Après Téa Leoni, Bobby Cannavale, Dianne Wiest et Keegan-Michael Key, cette nouvelle salve d’invités renforce l’impression que la série mise de plus en plus sur le prestige de ses castings. Cela suscite une certaine ambivalence. D’un côté, ces apparitions créent l’événement et offrent des interactions inattendues. De l’autre, elles risquent de détourner l’attention de l’histoire principale. L’équilibre reste fragile : si les célébrités deviennent le moteur de l’intrigue, la dynamique du trio pourrait perdre de son impact. Pour l’instant, l’épisode conserve une cohérence grâce à la présence continue de Charles, Oliver et Mabel, mais le danger d’une dispersion plane.
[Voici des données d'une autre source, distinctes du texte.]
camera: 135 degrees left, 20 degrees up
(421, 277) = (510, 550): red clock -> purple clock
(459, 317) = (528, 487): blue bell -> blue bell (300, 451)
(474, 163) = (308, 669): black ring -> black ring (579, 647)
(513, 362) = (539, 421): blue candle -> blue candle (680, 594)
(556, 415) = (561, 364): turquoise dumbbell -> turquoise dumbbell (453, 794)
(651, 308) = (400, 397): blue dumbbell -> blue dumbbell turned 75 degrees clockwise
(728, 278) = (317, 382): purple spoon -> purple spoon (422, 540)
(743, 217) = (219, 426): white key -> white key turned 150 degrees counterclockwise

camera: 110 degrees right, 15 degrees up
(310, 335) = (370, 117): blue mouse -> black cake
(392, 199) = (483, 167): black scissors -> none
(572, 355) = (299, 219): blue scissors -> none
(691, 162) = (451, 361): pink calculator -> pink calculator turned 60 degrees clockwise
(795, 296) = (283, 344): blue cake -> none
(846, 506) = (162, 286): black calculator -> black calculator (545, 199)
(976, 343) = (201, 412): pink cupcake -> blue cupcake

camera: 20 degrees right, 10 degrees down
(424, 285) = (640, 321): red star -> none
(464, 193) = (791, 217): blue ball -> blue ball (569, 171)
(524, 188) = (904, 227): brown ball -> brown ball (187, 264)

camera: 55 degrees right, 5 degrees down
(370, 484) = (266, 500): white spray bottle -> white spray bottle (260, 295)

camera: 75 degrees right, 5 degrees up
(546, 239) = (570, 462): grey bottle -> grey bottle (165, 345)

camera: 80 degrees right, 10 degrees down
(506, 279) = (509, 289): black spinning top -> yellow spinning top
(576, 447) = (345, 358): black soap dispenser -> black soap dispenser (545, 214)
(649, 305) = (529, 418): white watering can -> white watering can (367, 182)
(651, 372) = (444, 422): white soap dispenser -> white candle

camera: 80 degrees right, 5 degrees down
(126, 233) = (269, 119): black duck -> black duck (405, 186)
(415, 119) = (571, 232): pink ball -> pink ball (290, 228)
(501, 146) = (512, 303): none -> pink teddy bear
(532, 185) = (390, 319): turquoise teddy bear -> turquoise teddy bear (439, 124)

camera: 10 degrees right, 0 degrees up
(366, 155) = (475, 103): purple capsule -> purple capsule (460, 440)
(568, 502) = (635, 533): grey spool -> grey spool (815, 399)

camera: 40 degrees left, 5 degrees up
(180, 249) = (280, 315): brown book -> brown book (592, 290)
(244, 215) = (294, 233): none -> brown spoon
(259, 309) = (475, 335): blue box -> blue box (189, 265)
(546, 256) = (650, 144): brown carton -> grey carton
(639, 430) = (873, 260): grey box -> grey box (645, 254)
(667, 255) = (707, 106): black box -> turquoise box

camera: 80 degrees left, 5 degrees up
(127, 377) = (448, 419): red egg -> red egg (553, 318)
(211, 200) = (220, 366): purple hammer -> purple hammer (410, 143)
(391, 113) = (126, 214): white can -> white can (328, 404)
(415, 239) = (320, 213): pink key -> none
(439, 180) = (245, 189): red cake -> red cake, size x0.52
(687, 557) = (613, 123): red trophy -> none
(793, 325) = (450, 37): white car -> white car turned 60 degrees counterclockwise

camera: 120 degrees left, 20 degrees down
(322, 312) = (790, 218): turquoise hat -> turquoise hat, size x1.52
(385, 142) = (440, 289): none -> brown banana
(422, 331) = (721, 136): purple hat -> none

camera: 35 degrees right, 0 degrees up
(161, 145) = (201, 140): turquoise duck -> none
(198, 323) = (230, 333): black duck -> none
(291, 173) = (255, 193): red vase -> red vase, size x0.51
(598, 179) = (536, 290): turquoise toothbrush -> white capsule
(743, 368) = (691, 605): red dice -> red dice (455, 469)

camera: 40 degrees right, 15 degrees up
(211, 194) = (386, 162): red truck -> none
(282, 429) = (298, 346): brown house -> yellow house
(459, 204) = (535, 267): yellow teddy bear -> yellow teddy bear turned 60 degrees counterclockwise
L’épisode 3 de la saison 5 d’Only Murders in the Building confirme que la série n’a pas peur de s’aventurer en dehors de sa zone de confort. Avec la Velvet Room, elle enrichit son univers en y injectant une dose d’histoire et de clandestinité. Avec les hallucinations de Charles, elle explore la fragilité psychologique des personnages. Et avec l’arrivée de nouveaux milliardaires, elle élargit l’échelle de son intrigue. Le risque est réel : celui de perdre l’équilibre entre le mystère, l’humour et la complicité du trio principal. Mais cet épisode montre aussi que la série a encore des ressources pour surprendre, même après cinq saisons. La mort de Lester reste le point de départ, mais chaque nouvel élément complexifie un peu plus l’histoire et accroît l’attente pour la suite.

 

Note : 6.5/10. En bref, l’épisode 3 de la saison 5 d’Only Murders in the Building confirme que la série n’a pas peur de s’aventurer en dehors de sa zone de confort. Avec la Velvet Room, elle enrichit son univers en y injectant une dose d’histoire et de clandestinité.